Или подбегала к отцу и шептала:
— Папа, завтра Новый год, я сегодня спать не буду!
— Да, деточка, Новый год завтра. Святой Василий пожалует к нам. И хлеб, и мясо, и чичилаки,[2] — все у нас есть божьей милостью. Я встречу Новый год на заре стрельбой из ружья, — ласково отвечал отец своей дочурке.
Веселье царило в то утро в маленьком прокопченном домике Гогии. Вся обстановка этого домика состояла из тахты, старого грязного тюфяка, одеяла и подушки; да в дальнем углу лежали два котла — большой и маленький, глиняная сковородка, два глиняных кувшина с отбитыми носами; там же на полке громоздились штук десять деревянных мисок, деревянная ступка и большая миска для замешивания кукурузного хлеба. В другом углу валялись колун и топор и стояли корзины — большая и маленькая.[3] Над очагом висел прокопченный деревянный багор с крюком. Вот вся обстановка дома Гогии Уйшвили. К этому сегодня прибавился еще и чичилаки, выглядывавший из темного угла, как седобородый старец. На стене над чичилаки висело ружье, которое Гогия одолжил у своего тестя, чтобы утром выстрелом встретить Новый год.

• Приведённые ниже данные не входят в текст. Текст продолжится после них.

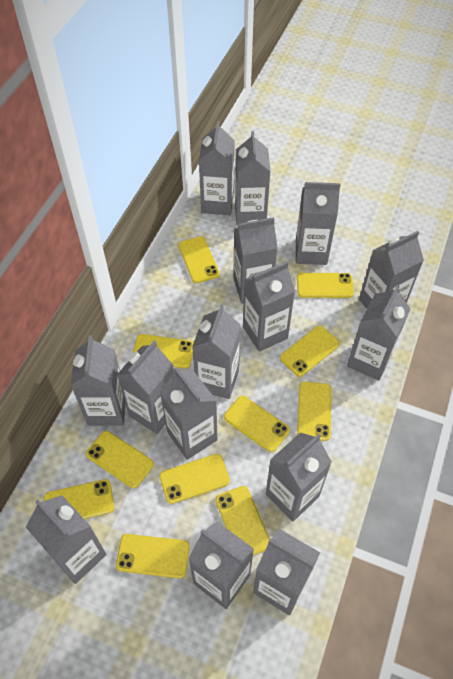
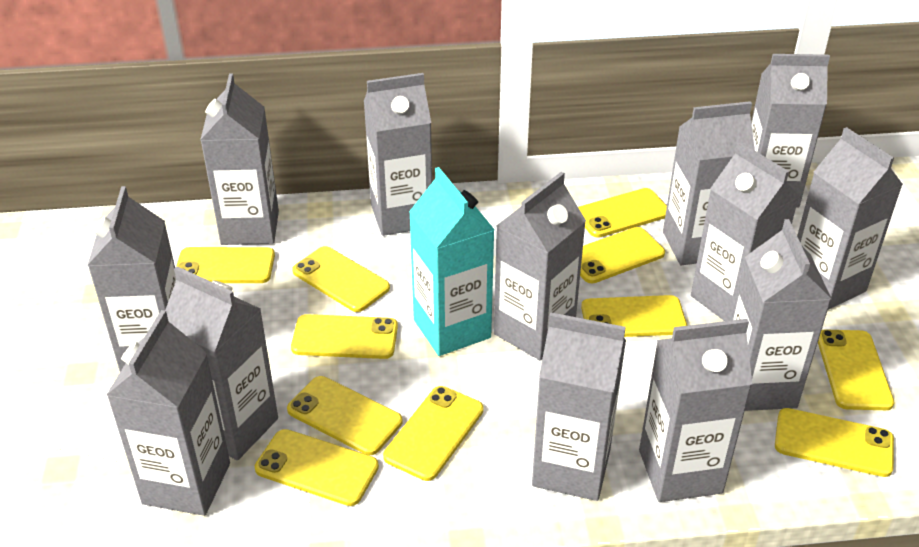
grey carton: 15 -> 13
turquoise carton: 0 -> 1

Наговорясь с ребятами в свое удовольствие, Гогия обратился к жене:
— А ну, Марине, ставь воду на огонь! Покончу я с этой возней, заколю борова и зарежу кур, — сказал он.
— Что ты всегда торопишься, все спешишь! Погоди немного, напеку ватрушек, ты поешь их горячими и возьмешься за работу. Работа не уйдет, — ласково возразила мужу Марине, переворачивая на глиняной сковородке ватрушки. Ватрушка потрескалась от жара и вытекавший из нее жирный сыр аппетитно зарумянился сверху.
Гогия послушно отложил работу и стал ждать, пока испекутся ватрушки. Чтобы убить время, он пошел осматривать курятник и свинарник и, когда вернулся, с удовольствием сообщил жене:
— Здорово растолстела эта пеструшка! И гребешок себе отрастила. Да и каплун, кажется, очень жирный! Бедняжки, им жить осталось всего часа два!.. Грех, должно быть, что столько живых существ уничтожает человек! Как ты думаешь, Марине?..
— Кто знает, грех или не грех? Бог так создал, не мы в том повинны! — ответила Марине.
— Было бы лучше, если бы всеблагой господь создал все иначе! А то, сама посуди, я должен заколоть этого толстого борова. Если бы ты только видела, как он ужасается смерти, как боится ее! Небеса содрогаются от его крика! — задумчиво произнес Гогия.
Но тут же переменил разговор:
— Не плохо мы на этот раз встречаем Новый год, Марине! Раньше нам не удавалось напасти к Новому году и половины того, что мы напасли теперь. О, святой Василий, может быть действительно к концу жизнь моя станет слаще. А что, если с Нового года все повернется к лучшему? — произнес Гогия, и надежда сверкнула в его глазах.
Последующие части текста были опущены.